ATLANTA--(BUSINESS WIRE)--CorMatrix® Cardiovascular, Inc., (www.cormatrix.com) a leading medical device developer, today announced the issuance of U.S. Patent No. 8,568,761 for an augmented injectable extracellular matrix (ECM®) bioscaffold. The augmented ECM® bioscaffold induces stem cell proliferation and differentiation of stem cells into cardiomyocytes, and, thereby, angiogenesis and remodeling, i.e. tissue repair, of cardiovascular tissue.
U.S. Patent No. 8,568,761 is based on one of multiple pending U.S. Applications with claims directed toward ECM® bioscaffolds that are augmented with a variety of bioactive components, such as TGF-2, TGF-β and DNA.
“Capturing and directing stem cell function for truly regenerating tissues requires the appropriate microenvironment, not just stem cells,” said Robert Matheny, M.D., a cardiovascular surgeon and chief scientific officer for CorMatrix. “The future of regenerative therapy will be directed toward enhancing our effective matrices with factors that fully capture and augment regeneration. This patent, the ones following, and our current portfolio effectively differentiate CorMatrix from other regenerative companies.”

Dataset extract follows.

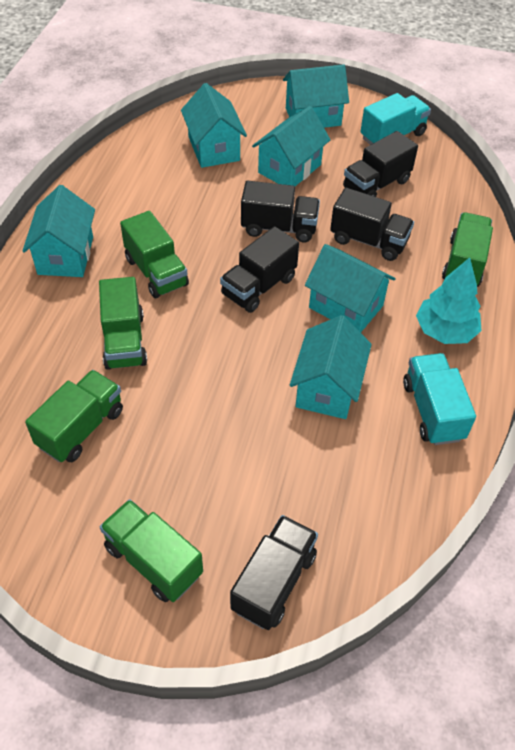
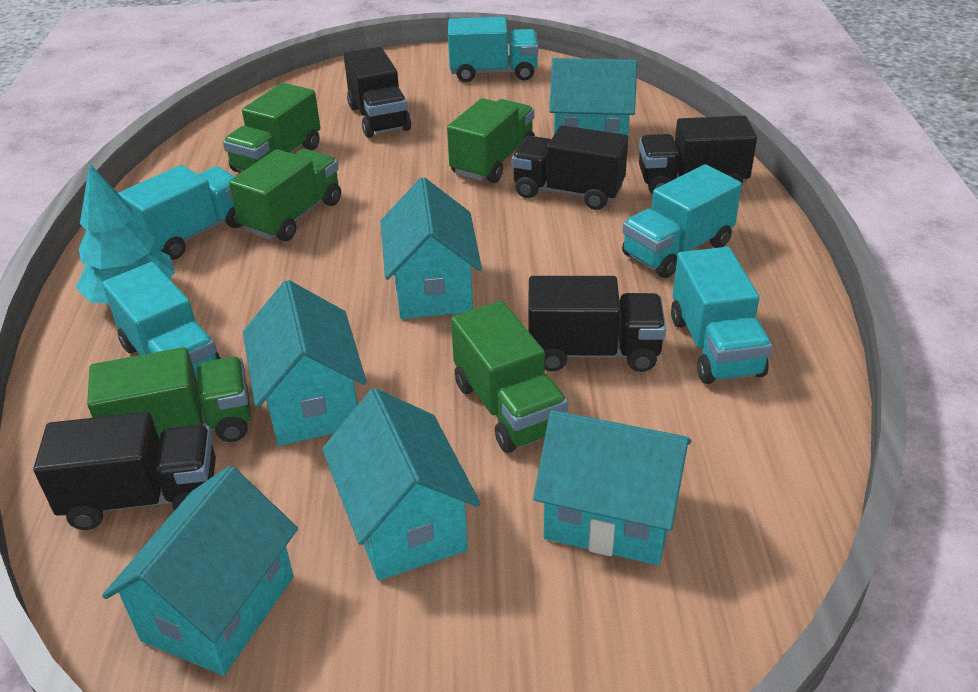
turquoise truck: 2 -> 5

“The issuance of U.S. Patent No. 8,568,761 is a significant milestone in our patent prosecution efforts,” said David B. Camp, chairman and CEO of CorMatrix®. “Having a priority date of 2005 establishes CorMatrix as the leader in the field of cardiovascular regenerative medicine.”

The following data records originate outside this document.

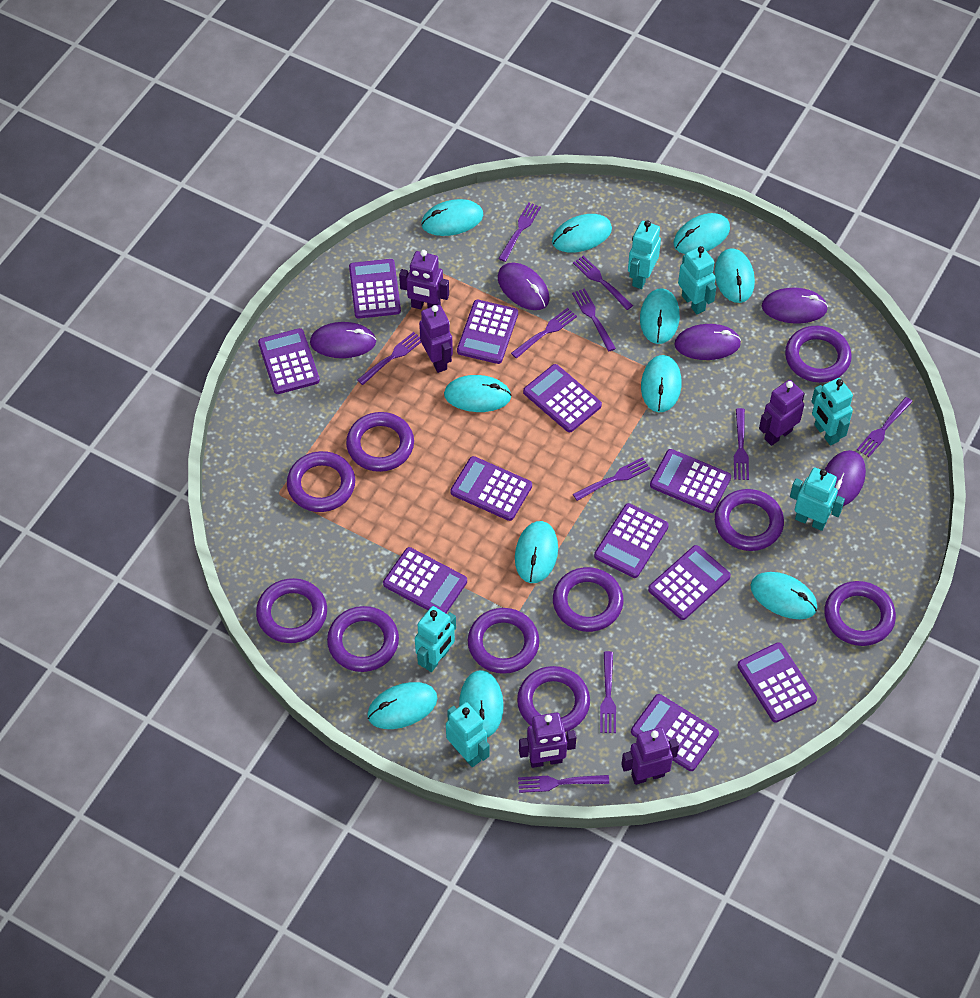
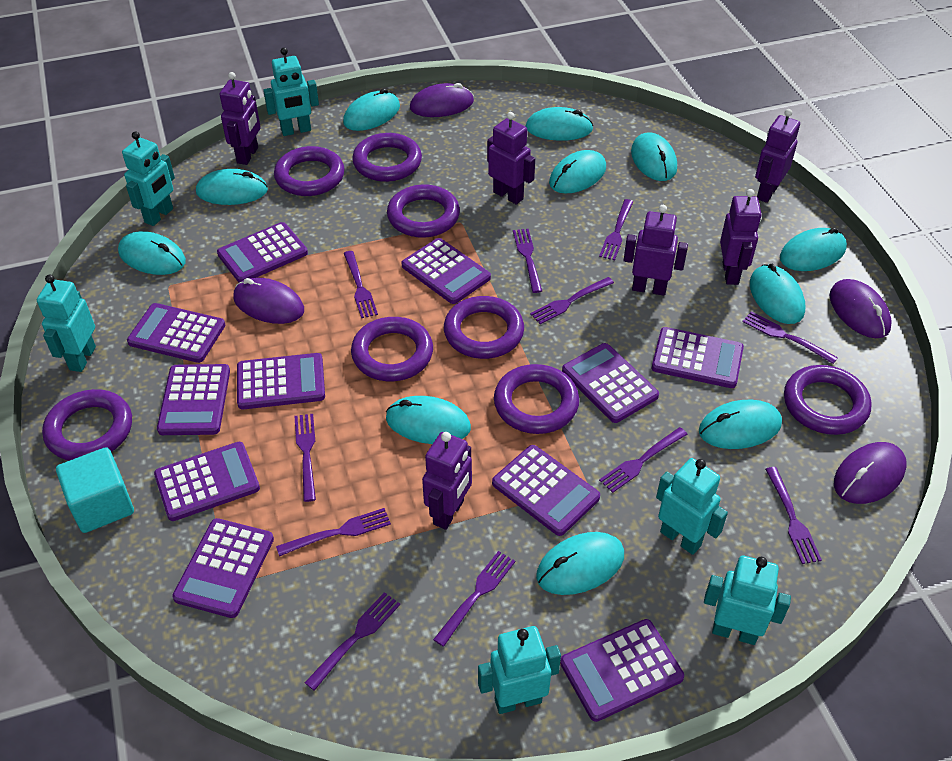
purple fork: 10 -> 11
purple mouse: 5 -> 4
purple ring: 10 -> 8
purple robot: 5 -> 6
turquoise cube: 0 -> 1

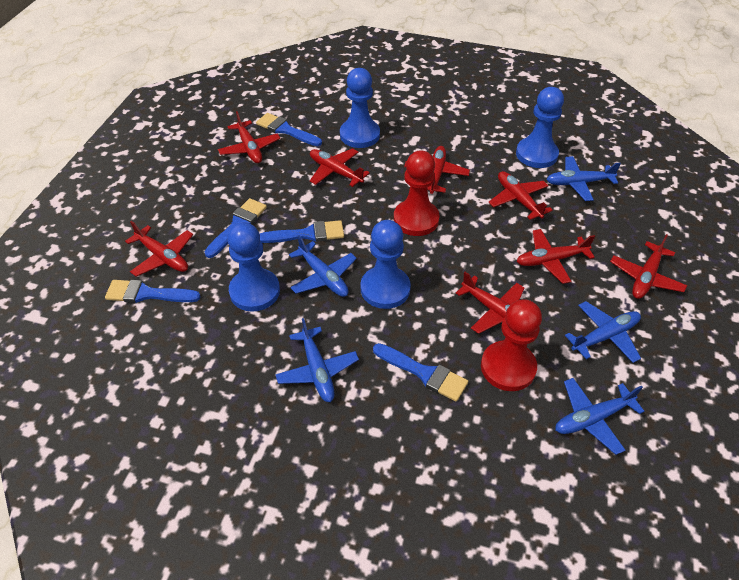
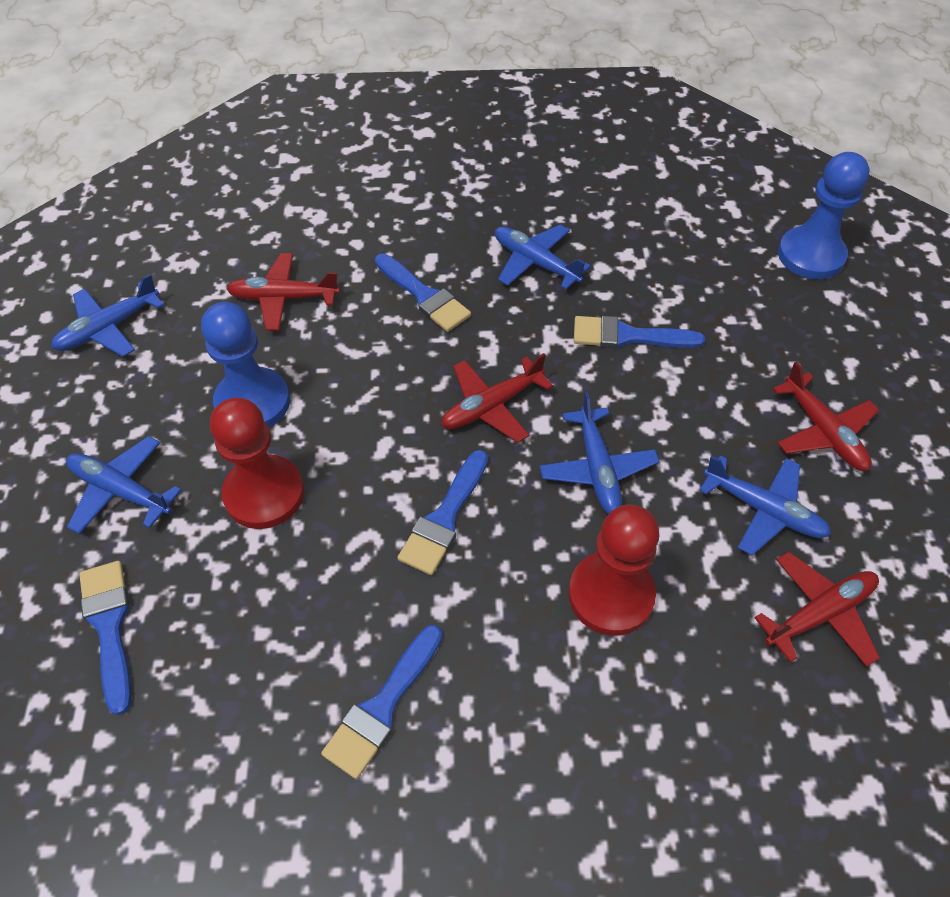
blue pawn: 4 -> 2
red plane: 8 -> 4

In addition to the Extracellular Matrix platform of devices already on the market in both the US and Europe, CorMatrix plans on initiating human safety trials for heart failure in Europe Q1 of 2014 with its proprietary formula and device for application of the ECM. The allowance of the U.S. Patent No. 8,568,761 broadens the already established IP file held by CorMatrix for Cardiac Tissue Repair and Heart Failure treatments.
Background of Extracellular Matrix (ECM) Biomaterial
The decellularized matrix material serves as a bioscaffold to allow vascular ingrowth from adjacent tissues to deliver progenitor cells and nutrients to the matrix, which then differentiate into tissue-specific cells and structures. The ECM material is gradually replaced as the patient’s own cells reinforces and rebuilds the diseased or damaged site. During repair, the matrix is naturally degraded and resorbed, leaving remodeled functional tissue where damaged or injured tissue would normally be expected. The safety of extracellular matrices has been well established in a number of different clinical applications and more than 500 published papers. Since 1999, an estimated two million patients worldwide have received an extracellular matrix implant.

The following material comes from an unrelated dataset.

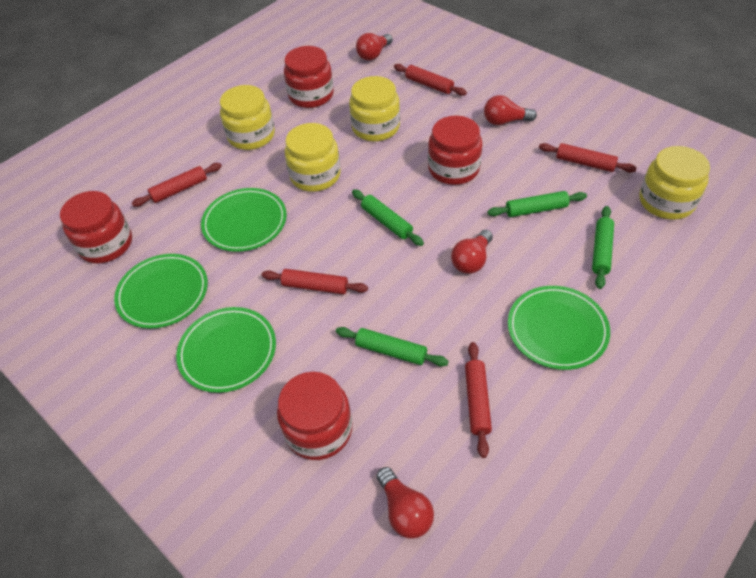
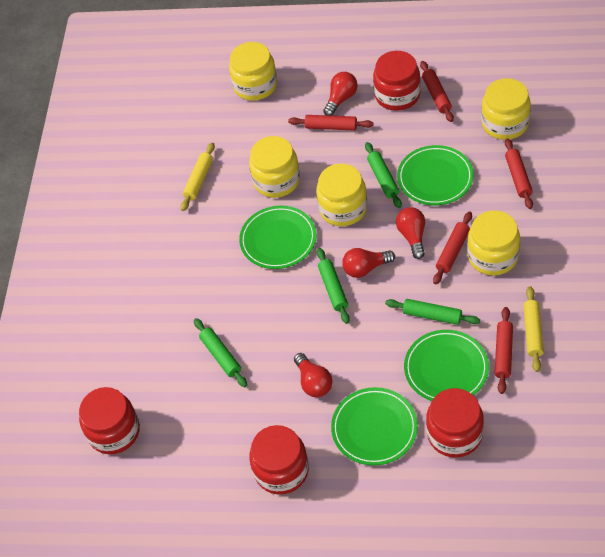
yellow jar: 4 -> 5
yellow rolling pin: 0 -> 2

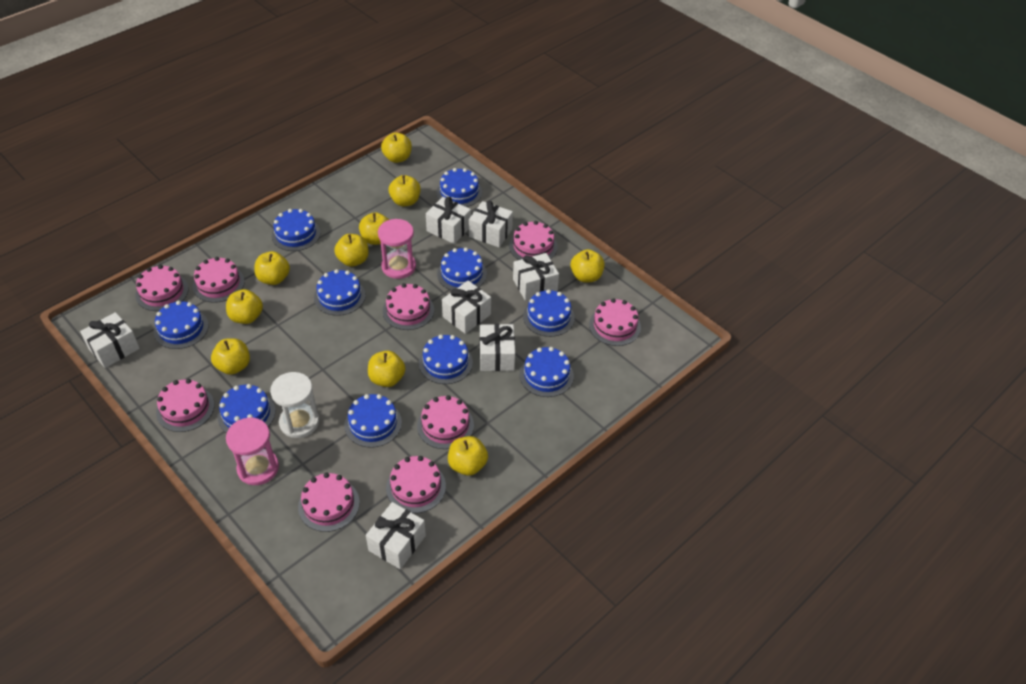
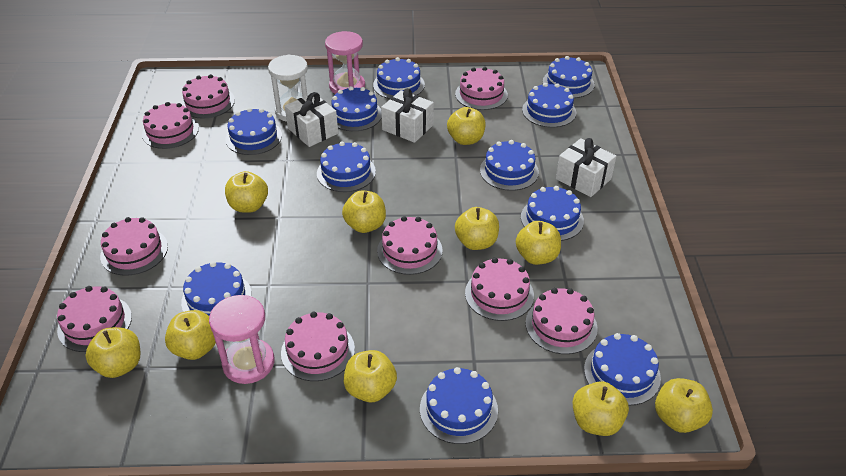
blue cake: 10 -> 11
white gift: 7 -> 3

CorMatrix® Cardiovascular, Inc. was founded in 2001 as a privately held medical device company dedicated to developing and delivering innovative biomaterial devices that harness the body’s own innate ability to repair damaged cardiovascular tissues. Headquartered in Atlanta, Georgia, the company is currently researching, developing and commercializing a platform technology known as CorMatrix ECM® for a variety of cardiovascular indications, and has U.S. clearance and European approval (with a CE Mark) for its ECM® technology as an implant for pericardial closure, cardiac tissue repair, as well as clearance for carotid repair. With significant patent protection, CorMatrix is poised to successfully expand its current line of products. For more information, visit www.cormatrix.com.
Safe Harbor Statement
This press release includes statements that look forward in time or that express management's beliefs, expectations or hopes. Such statements are forward-looking statements within the meaning of the Private Securities Litigation Reform Act of 1995. These statements include, but are not limited to, the anticipated approval of pending and future patent applications related to CorMatrix® ECM® Technology, the Company's future patent application filings and the protection of the Company's intellectual property provided by any patents that issue. These statements are based on current information and belief, and are not guarantees of future performance. Among the risks and uncertainties that could cause actual results to differ materially from those indicated by such forward-looking statements include that pending and future patent applications related to CorMatrix® ECM® Technology may not result in issued patent, that the issuance of any patents may be delayed, that the allowed claims, if any, may not be in line with the Company's expectations, that the Company may not be successful in enforcing its patents, and the risk factors detailed from time to time in the Company's periodic Securities and Exchange Commission filings, including, without limitation, its 10-K filing for the fiscal year ended December 31, 2012. By making these forward-looking statements, the Company does not undertake to update them in any manner except as may be required by the Company's disclosure obligations in filings it makes with the Securities and Exchange Commission under the federal securities laws.